Well, these things happen. We’ll stick together. What has always lifted my spirits is a promise that I made to myself, that if it looks like the end of the world, I get to eat every single thing on earth that can’t outrun me: the last few days, I will only eat nachos and creme brûlée and Safeway carrot cake. Oatbags of M&M’s. No vegetable matter! That’s something to look forward to!

One more question: how do we get to hope in these dark ratty days?

We don’t think our way to hope. We take the actions, and then the insight follows. The insight is that hope springs from awareness of love, immersion in love, commitment to love. This begins with radical self love: to save the world, make yourself a lovely cup of tea. Put lotion on your jiggly thighs, clean sheets on the bed, the most forgiving pants you own. On the possibly last day on earth, you do not want to be wearing pants that pinch or tug, or ride up your crack.”

This interview with Aimee van Wynsberghe (Foundation for Responsible Robotics), on the ethics of human-robot sex.

This past weekend, my friend Cherie shared her thoughts on why going from being a working mom to becoming a stay at home mom was hard for her, and talked about importance of having a mom tribe. (I know I’m biased, but this really was one of my favorite things from around the internet this week):

“It is so important to have a supportive tribe around you. Finding other moms, including my friends and family, and leaning on my spouse, has had the most incredible impact on our experience. They play and help and babysit; and they also keep me sane, grounded, and remind me that this time is so fleeting. And that’s what I’m here to enjoy.”

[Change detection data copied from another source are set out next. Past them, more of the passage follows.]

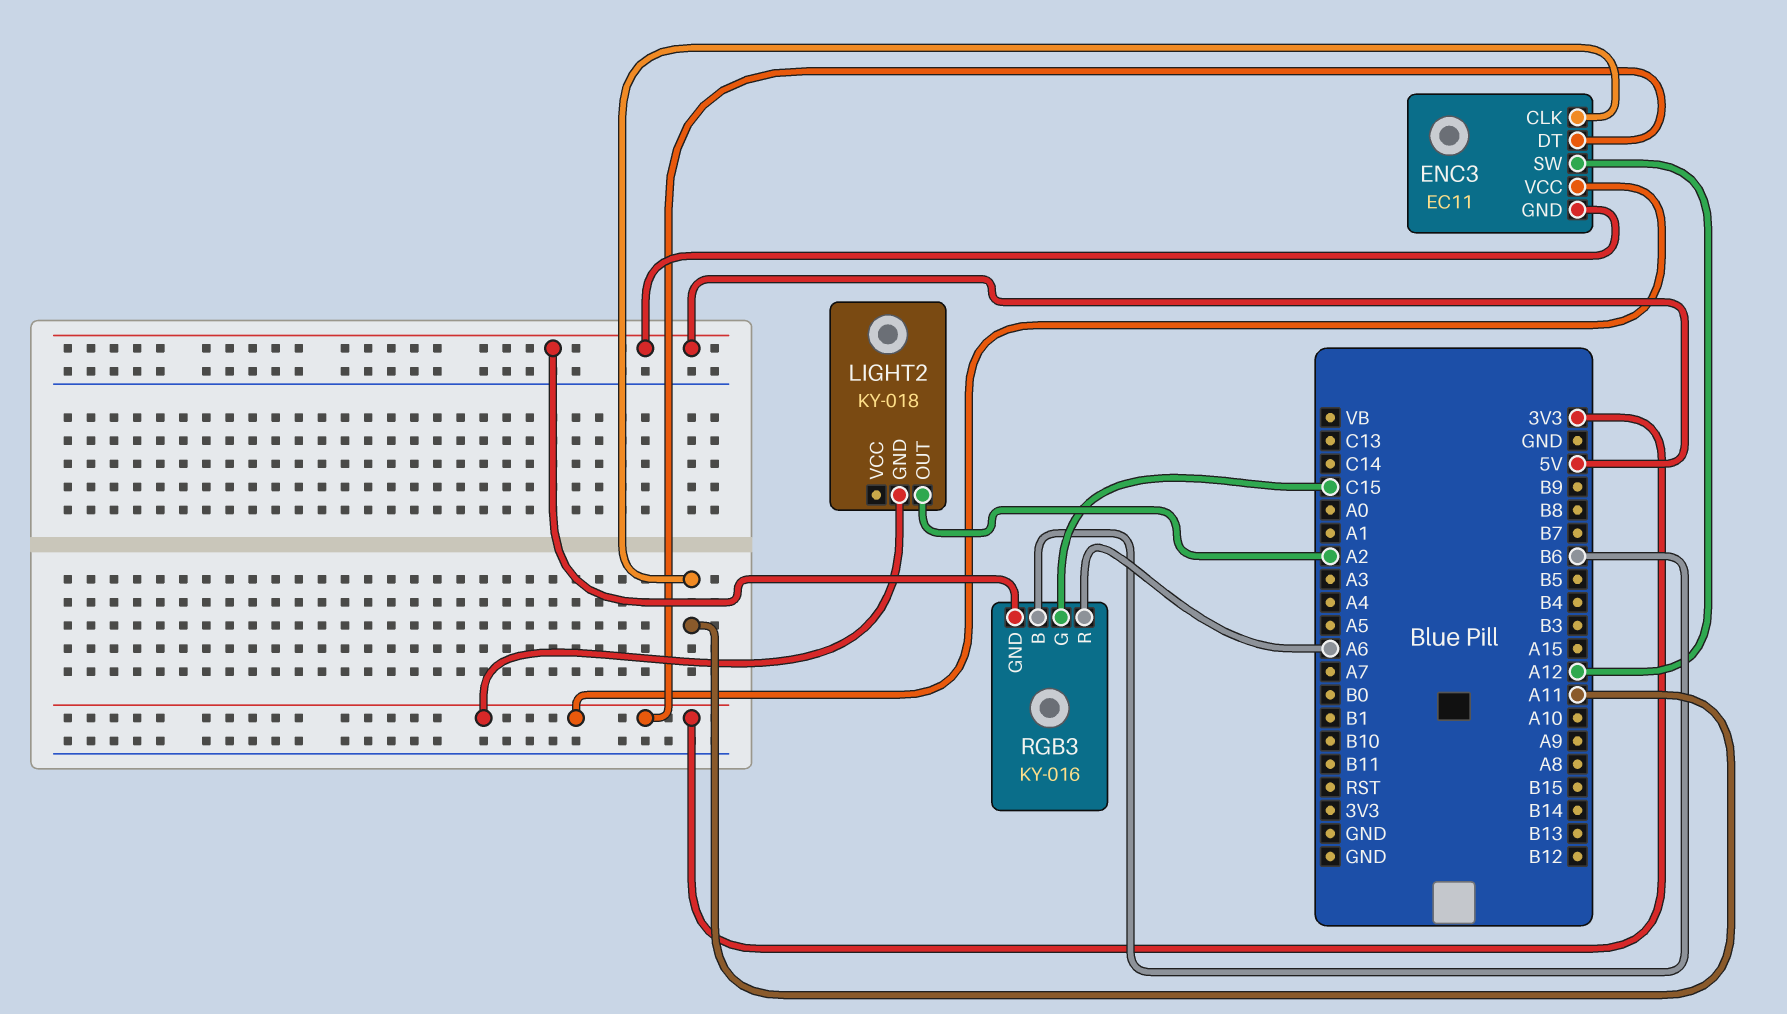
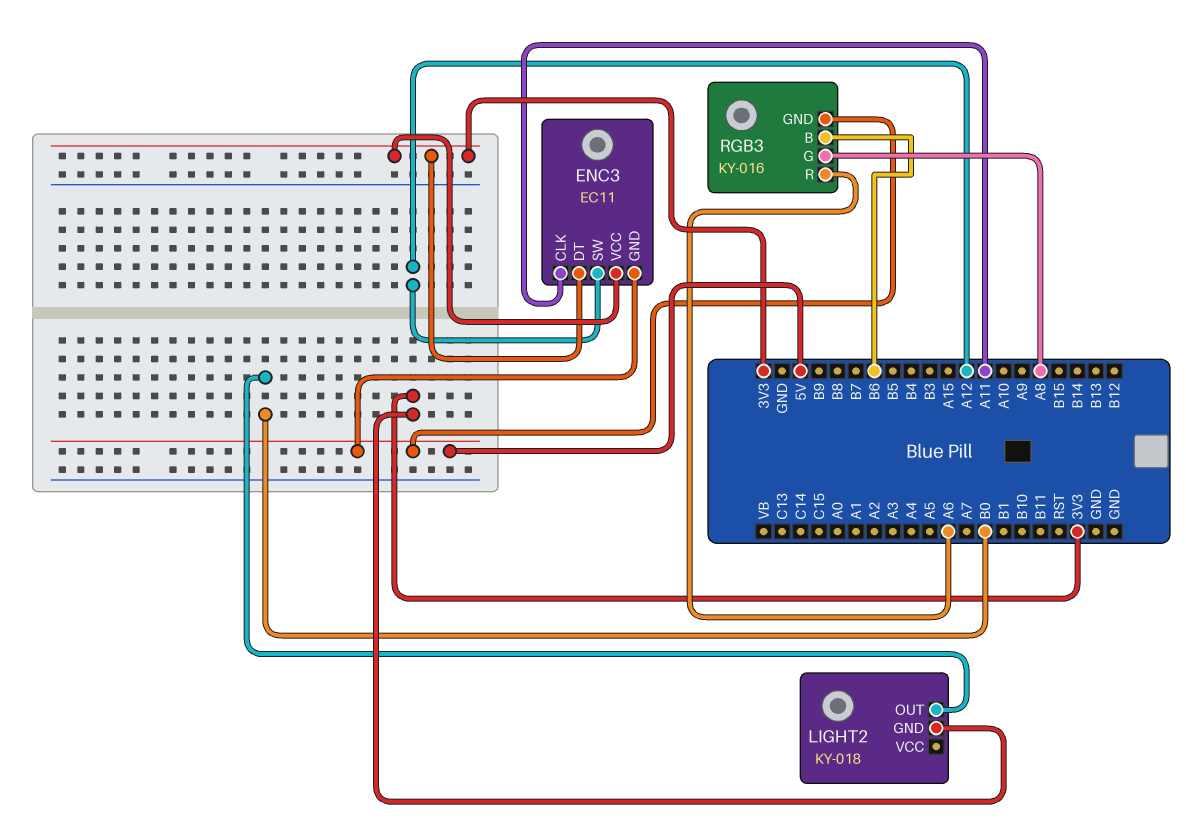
LIGHT2 pin OUT: A2 -> B0
RGB3 pin G: C15 -> A8

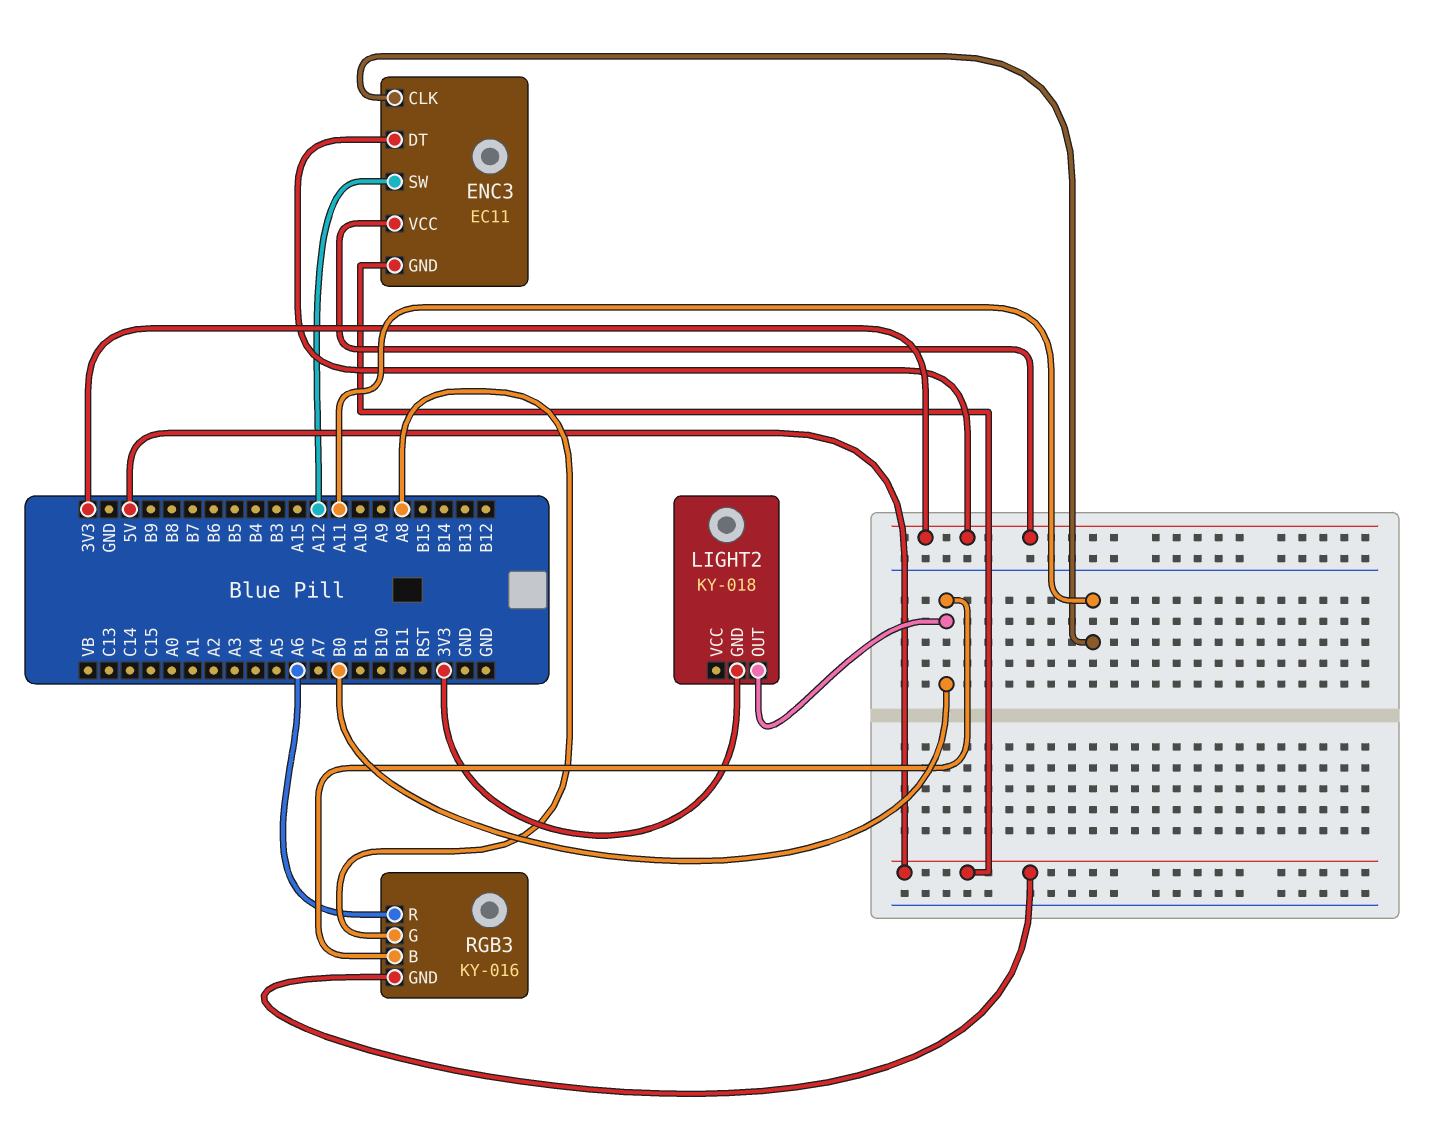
RGB3 pin B: B6 -> B0

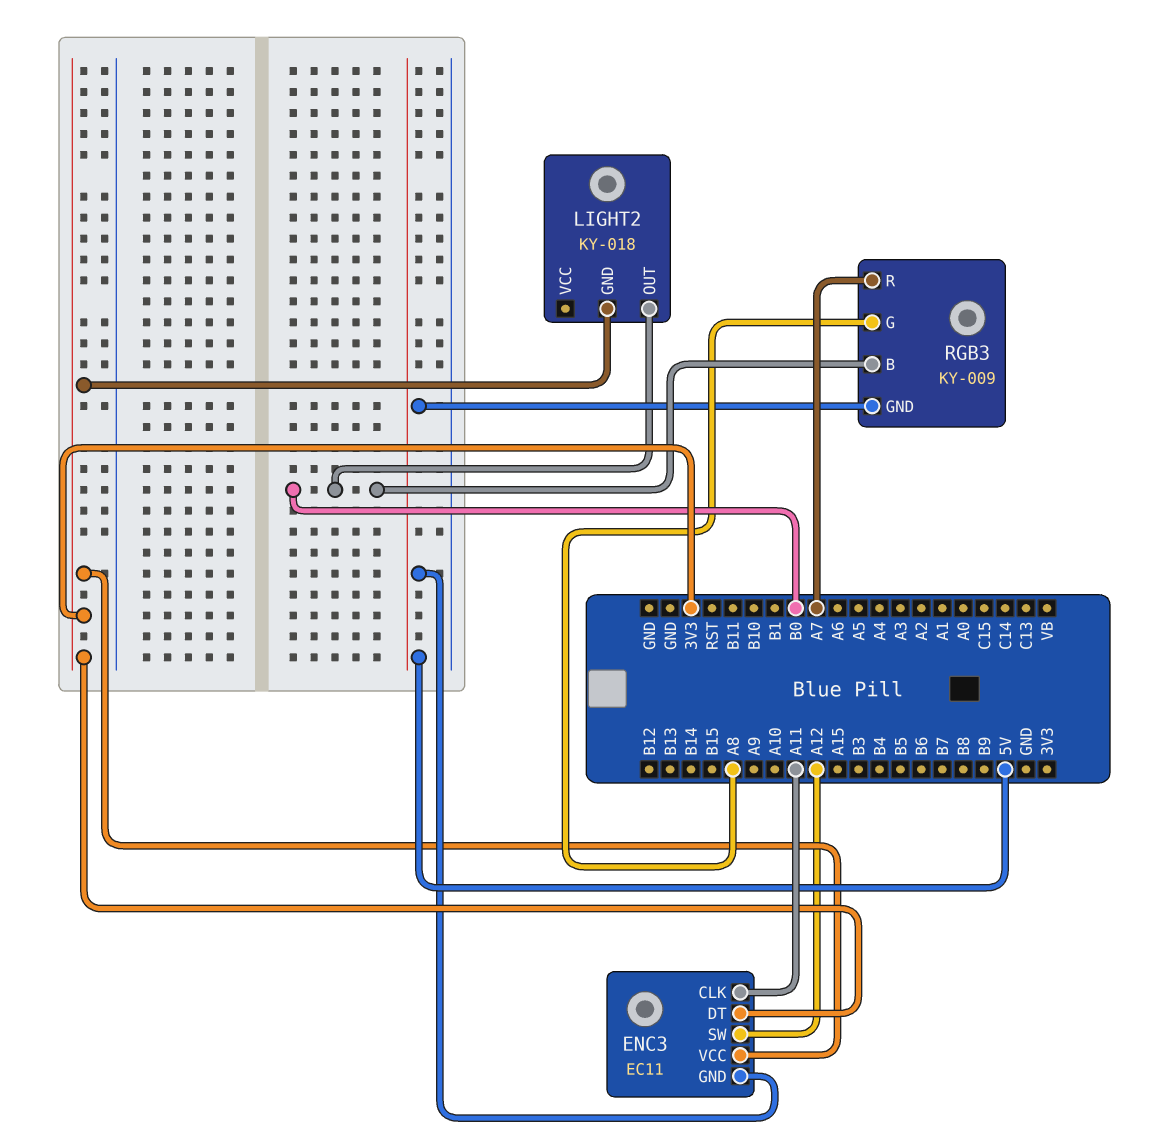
RGB3: KY-016 -> KY-009
RGB3 pin R: A6 -> A7

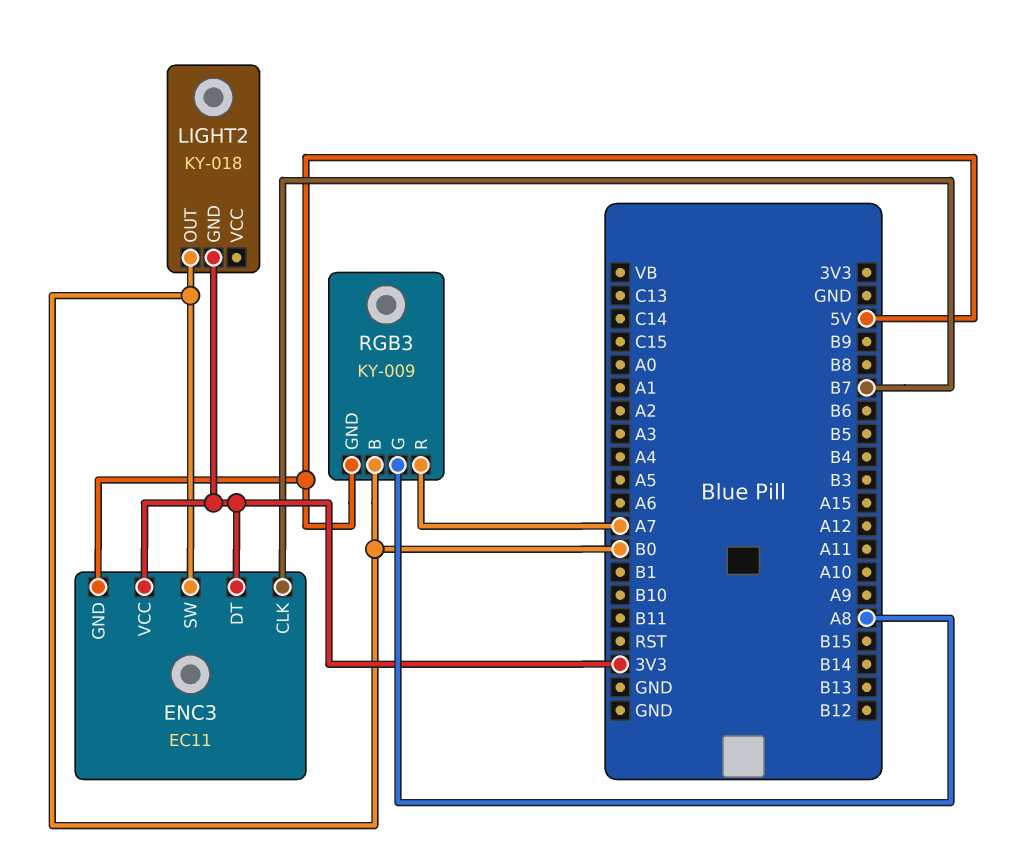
ENC3 pin CLK: A11 -> B7
ENC3 pin SW: A12 -> B0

One funny read for you… McSweeney’s shares advice on talking to your teen about colluding with Russia (I LOLed):

“Your teen should understand that if he has been out late colluding with Russia he should never, under any circumstances, get in a car — especially a nondescript windowless van with diplomatic license plates. He should understand that you will come get him and give him a ride home no questions asked!”